The present invention may also include one or more of the following features:

In particular, and by way of example, the spiral-shaped vane may take the form of a logarithmic spiral-shaped vane which is added to the backside of an impeller that constantly sweeps an area between the back of the impeller and the motor housing forcing any debris which has entered out to the periphery of the impeller where it is expelled through the outlet along with the main flow.
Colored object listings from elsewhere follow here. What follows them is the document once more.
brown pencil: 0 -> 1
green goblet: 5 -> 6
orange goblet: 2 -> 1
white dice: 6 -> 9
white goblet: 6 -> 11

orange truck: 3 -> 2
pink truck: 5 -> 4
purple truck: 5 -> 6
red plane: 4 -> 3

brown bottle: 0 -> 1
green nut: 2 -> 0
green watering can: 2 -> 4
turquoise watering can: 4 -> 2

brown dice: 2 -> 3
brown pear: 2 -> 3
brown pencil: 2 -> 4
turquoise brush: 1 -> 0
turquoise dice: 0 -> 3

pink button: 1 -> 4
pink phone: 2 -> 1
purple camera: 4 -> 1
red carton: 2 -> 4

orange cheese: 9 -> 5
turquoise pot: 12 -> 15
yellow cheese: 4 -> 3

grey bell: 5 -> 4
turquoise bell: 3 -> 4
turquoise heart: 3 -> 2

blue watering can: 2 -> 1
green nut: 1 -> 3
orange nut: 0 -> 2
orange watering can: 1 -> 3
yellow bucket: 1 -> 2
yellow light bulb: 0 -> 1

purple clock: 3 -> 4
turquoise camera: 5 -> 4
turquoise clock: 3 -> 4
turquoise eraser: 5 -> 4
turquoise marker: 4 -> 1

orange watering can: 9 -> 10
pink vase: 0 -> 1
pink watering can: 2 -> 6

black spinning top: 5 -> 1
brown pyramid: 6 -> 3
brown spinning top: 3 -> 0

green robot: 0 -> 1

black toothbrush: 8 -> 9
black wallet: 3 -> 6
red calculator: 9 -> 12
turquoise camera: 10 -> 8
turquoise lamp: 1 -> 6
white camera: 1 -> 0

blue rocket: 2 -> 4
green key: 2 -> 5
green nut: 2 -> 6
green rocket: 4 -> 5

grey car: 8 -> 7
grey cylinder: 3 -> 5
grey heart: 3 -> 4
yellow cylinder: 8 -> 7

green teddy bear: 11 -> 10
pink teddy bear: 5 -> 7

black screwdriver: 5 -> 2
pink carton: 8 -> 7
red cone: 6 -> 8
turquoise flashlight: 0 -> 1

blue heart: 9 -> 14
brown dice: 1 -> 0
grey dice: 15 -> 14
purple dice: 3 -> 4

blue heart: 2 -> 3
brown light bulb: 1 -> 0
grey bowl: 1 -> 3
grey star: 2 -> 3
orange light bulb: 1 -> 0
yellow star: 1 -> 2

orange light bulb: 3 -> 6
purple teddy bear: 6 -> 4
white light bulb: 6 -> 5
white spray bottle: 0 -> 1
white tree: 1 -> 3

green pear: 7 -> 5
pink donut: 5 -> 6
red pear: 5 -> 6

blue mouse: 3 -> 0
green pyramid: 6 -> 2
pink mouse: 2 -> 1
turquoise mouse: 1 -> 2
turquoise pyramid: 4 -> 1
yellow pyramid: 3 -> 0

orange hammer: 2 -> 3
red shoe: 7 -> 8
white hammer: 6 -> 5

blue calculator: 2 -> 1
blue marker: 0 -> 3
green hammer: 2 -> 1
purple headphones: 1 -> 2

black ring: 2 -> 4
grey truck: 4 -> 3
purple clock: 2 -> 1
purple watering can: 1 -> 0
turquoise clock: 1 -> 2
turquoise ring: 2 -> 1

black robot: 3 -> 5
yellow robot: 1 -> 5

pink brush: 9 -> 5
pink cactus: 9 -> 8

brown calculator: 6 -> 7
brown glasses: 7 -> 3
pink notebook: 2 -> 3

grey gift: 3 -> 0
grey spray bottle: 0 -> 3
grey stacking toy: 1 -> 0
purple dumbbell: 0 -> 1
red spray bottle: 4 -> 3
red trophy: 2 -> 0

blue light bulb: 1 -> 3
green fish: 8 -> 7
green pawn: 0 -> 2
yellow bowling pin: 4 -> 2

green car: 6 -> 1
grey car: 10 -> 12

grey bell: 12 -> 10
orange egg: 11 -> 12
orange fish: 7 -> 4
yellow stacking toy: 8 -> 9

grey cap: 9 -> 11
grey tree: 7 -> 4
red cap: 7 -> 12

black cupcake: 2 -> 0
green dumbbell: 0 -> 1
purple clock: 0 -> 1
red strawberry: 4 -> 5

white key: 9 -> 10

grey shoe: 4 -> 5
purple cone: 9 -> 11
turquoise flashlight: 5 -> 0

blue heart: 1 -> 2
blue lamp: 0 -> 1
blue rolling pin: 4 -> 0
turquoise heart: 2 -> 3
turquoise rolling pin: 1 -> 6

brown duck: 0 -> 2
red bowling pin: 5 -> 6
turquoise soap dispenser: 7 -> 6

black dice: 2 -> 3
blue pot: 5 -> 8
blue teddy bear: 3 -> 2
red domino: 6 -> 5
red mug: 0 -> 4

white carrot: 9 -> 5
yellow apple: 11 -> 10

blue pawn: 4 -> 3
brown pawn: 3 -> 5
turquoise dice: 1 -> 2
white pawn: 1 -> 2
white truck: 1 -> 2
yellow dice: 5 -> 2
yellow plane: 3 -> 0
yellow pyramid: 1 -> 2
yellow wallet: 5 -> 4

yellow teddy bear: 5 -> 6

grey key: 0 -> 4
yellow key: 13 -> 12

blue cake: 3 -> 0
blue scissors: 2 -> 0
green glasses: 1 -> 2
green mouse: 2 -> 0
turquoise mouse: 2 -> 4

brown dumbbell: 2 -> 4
This helps to prevent the problems caused by debris collecting near the shaft seal and also jamming in between the back of the impeller and the motor housing.

The logarithmic spiral-shaped vane, e.g., being substantially defined by the equation:
r=eθ/tan(β),

where the parameters r and theta (θ) are respectively the radius and azimuthal angle defined using a polar coordinate system having an origin at a center point of the impeller; and the parameter beta (β) is an angle perpendicular to which a force acting on the debris will be oriented relative to a line tangent to a circle centered at the center of the impeller and extending out to the point of contact between the vane and the debris.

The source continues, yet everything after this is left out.